COMMONWEALTH COURT OF PENNSYLVANIA


decided: October 20, 1987.

MAX R. SYSTER
v.
HAWS REFRACTORIES AND COMMONWEALTH OF PENNSYLVANIA. HAWS REFRACTORIES, APPELLANT

Appeal from the Order of the Court of Common Pleas of Cambria County in the case of Max R. Syster v. Haws Refractories and Commonwealth of Pennsylvania, No. 1984-893.

COUNSEL

Craig E. Kuyat, with him, Edward G. Kuyat, Jr., Kuyat & Walker, for appellant.

Wanda Whare, with her, Thomas D. Gould, Paul E. Baker, Assistant Counsel, for appellee.

Judges MacPhail and Colins, and Senior Judge Blatt, sitting as a panel of three. Opinion by Judge Blatt.

Author: Blatt

[ 110 Pa. Commw. Page 336]

Haws Refractories (employer) here appeals an order of the Court of Common Pleas of Cambria County (trial court) which reversed an order of the Workmen's Compensation Appeal Board (Board). The Board had determined that the Commonwealth alone was liable to Max R. Syster (claimant) for his work-related occupational disease disability.
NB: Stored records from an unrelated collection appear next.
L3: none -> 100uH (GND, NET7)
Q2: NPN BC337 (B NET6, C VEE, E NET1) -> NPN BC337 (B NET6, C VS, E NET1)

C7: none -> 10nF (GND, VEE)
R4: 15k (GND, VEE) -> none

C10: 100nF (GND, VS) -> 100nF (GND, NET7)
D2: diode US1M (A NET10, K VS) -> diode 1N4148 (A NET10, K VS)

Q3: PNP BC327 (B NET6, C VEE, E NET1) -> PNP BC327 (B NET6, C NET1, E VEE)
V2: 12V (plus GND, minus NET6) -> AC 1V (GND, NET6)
The claimant had been employed by the employer from July 5, 1950 to June 20, 1967. During that time he

[ 110 Pa. Commw. Page 337]

    was exposed to silica hazards at work. Subsequently, he was employed by Lass Tire Company for one year and then by Fleming Buick for approximately fourteen years, neither job resulting in exposure to silica hazards. He filed a petition on July 27, 1982 under Section 301(i) of The Pennsylvania Occupational Disease Act, Act of June 21, 1939, P.L. 566, as amended, 77 P.S. ยง 1401 (Act), alleging total disability as of July 8, 1982 as a result of silicosis. A workmen's compensation referee found that the claimant had been exposed to the silica hazard while employed by the employer here concerned, and further found that the claimant had become totally and permanently disabled on July 8, 1982 as a result of pneumoconiosis, due to silica. The referee concluded that the claimant was entitled to lifetime compensation under Section 301(i), and further concluded that, because the claimant's last exposure date was June 20, 1967, liability for his compensation rested entirely with the Commonwealth. The Board affirmed. Further appeal to the trial court followed, and it reversed the Board.
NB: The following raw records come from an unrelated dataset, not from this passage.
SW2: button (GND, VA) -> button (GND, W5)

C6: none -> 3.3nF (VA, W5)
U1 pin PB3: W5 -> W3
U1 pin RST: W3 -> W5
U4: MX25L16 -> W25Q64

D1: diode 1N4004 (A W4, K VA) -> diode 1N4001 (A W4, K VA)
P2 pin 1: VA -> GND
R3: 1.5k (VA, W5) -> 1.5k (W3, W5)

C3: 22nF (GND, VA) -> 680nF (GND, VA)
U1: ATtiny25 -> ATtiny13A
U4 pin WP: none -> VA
Preliminarily, it is necessary to set forth the relevant statutory law. Section 301(i) was first added to the Act on November 10, 1965 with an effective date of December 1, 1965. It read as follows:

(i) Notwithstanding any other provisions of this act, compensation for silicosis, anthracosilicosis, coal worker's pneumoconiosis, and asbestosis shall be paid for each month beginning with the month this amending act becomes effective, or beginning with the first month of disability, whichever occurs later, at the rate of seventy-five dollars ($75) per month, to every employe totally disabled thereby as a result of exposure thereto, who has not theretofore been compensated because his claim was barred by any of the time

[ 110 Pa. Commw. Page 338]

    limitations prescribed by this act, and shall continue during the period of such total disability. No compensation under this section shall be paid to any employe who has not been exposed to a silica, coal, or asbestos hazard within the Commonwealth of Pennsylvania for a period of two years. All such compensation to those whose last exposure precedes the effective date of this amending act shall be paid by the Commonwealth. Employes whose last exposure follows the effective date of this amending act and who become entitled to the compensation provided by this subsection shall be paid as provided by this act.
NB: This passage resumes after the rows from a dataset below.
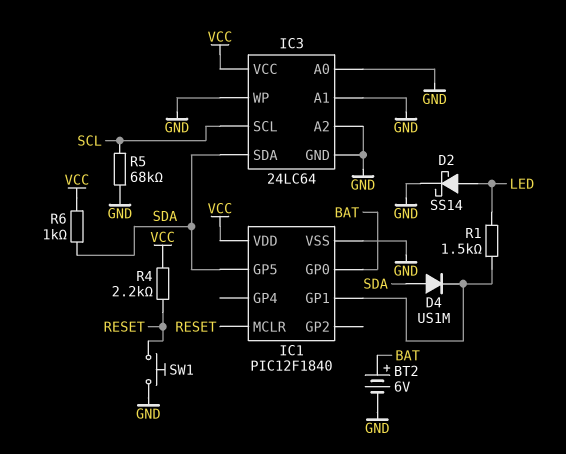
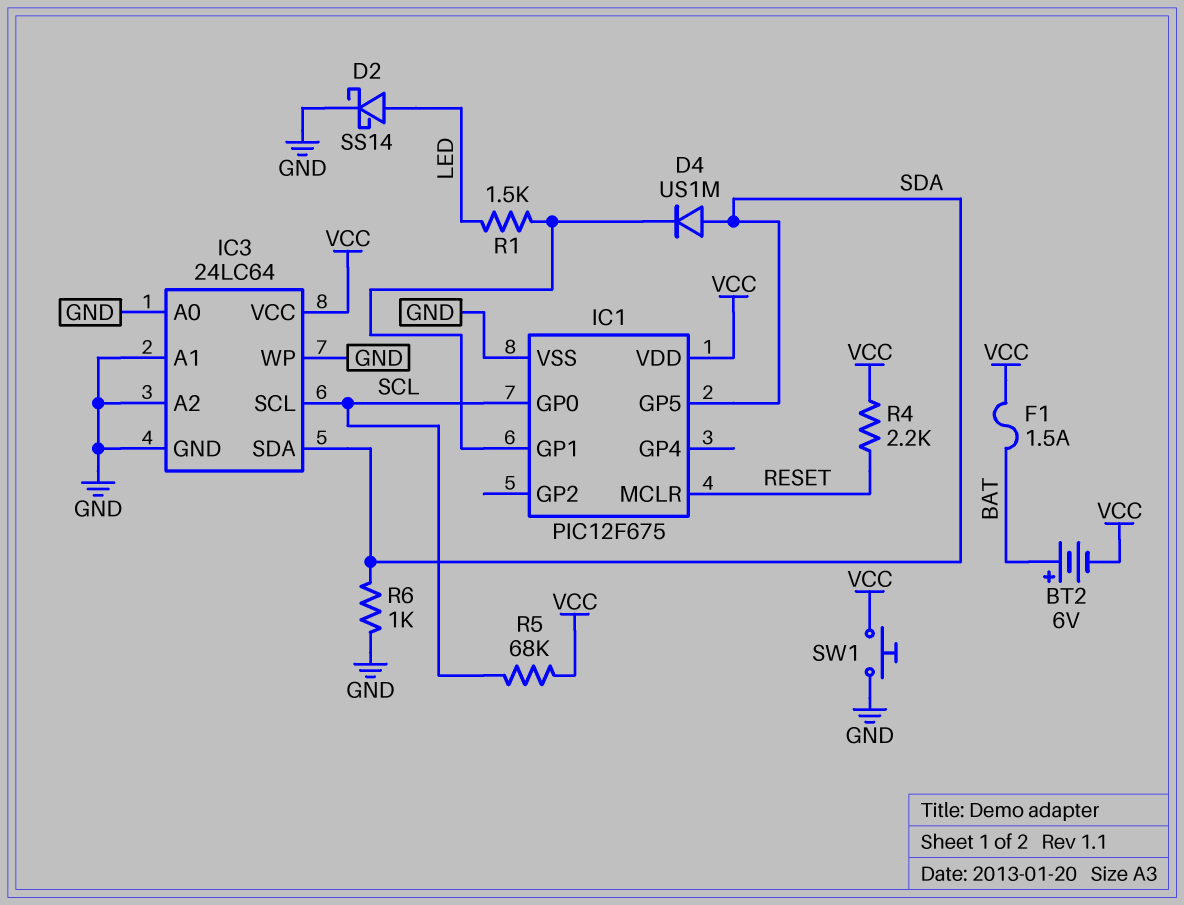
BT2: 6V (plus BAT, minus GND) -> 6V (plus BAT, minus VCC)
F1: none -> 1.5A (BAT, VCC)
IC1: PIC12F1840 -> PIC12F675
IC1 pin GP0: BAT -> SCL
R5: 68k (GND, SCL) -> 68k (SCL, VCC)
R6: 1k (SDA, VCC) -> 1k (GND, SDA)
SW1: button (GND, RESET) -> button (GND, VCC)

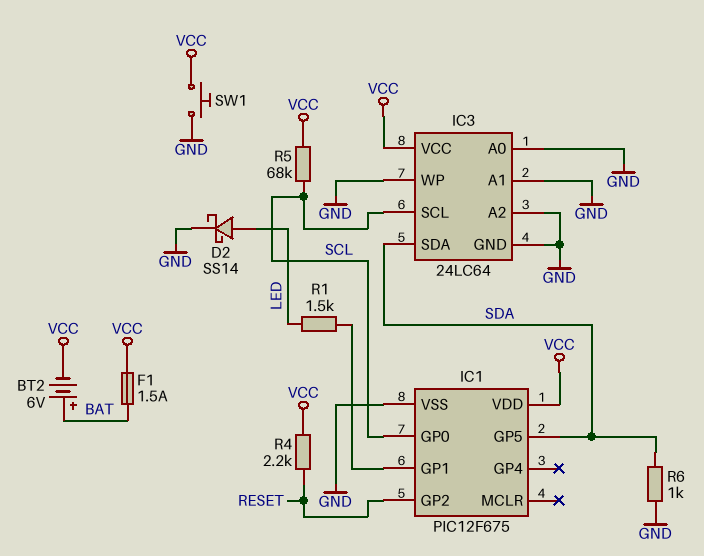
D4: diode US1M (A SDA, K IC1/GP1) -> none
IC1 pin GP2: none -> RESET
IC1 pin MCLR: RESET -> none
From this it is clear that, if an employe's exposure predated December 1, 1965, the Commonwealth alone is liable. But if the exposure accrued after December 1, 1965, other provisions of the Act control.*fn1

In 1969 the Legislature amended Section 301(i) and, also, added an additional subsection, 301(j). These changes became effective on November 28, 1969 and read as follows:

(i) Notwithstanding any other provisions of this act, compensation for silicosis, anthracosilicosis, coal worker's pneumoconiosis, and asbestosis shall be paid for each month beginning with the month this amending act becomes effective, or beginning with the first month of disability, whichever occurs later, at the rate of seventy-five dollars ($75) per month, to every employe totally disabled thereby as a result of exposure thereto,

[ 110 Pa. Commw. Page 339]

    who has not theretofore been compensated because his claim was barred by any of the time limitations prescribed by this act, and shall continue during the period of such total disability. No compensation under this section shall be paid to any employe who has not been exposed to a silica, coal, or asbestos hazard within the Commonwealth of Pennsylvania for a period of two years. Subsequent to the effective date of this amending act of 1969, it shall be necessary to be a resident of Pennsylvania in order to qualify for compensation, but not to continue receiving the same after qualification. All such compensation to those whose last exposure precedes the effective date of this amending act shall be paid by the Commonwealth. Employes whose last exposure follows the effective date of this amending act and who become entitled to the compensation provided by this subsection shall be paid as provided by this act.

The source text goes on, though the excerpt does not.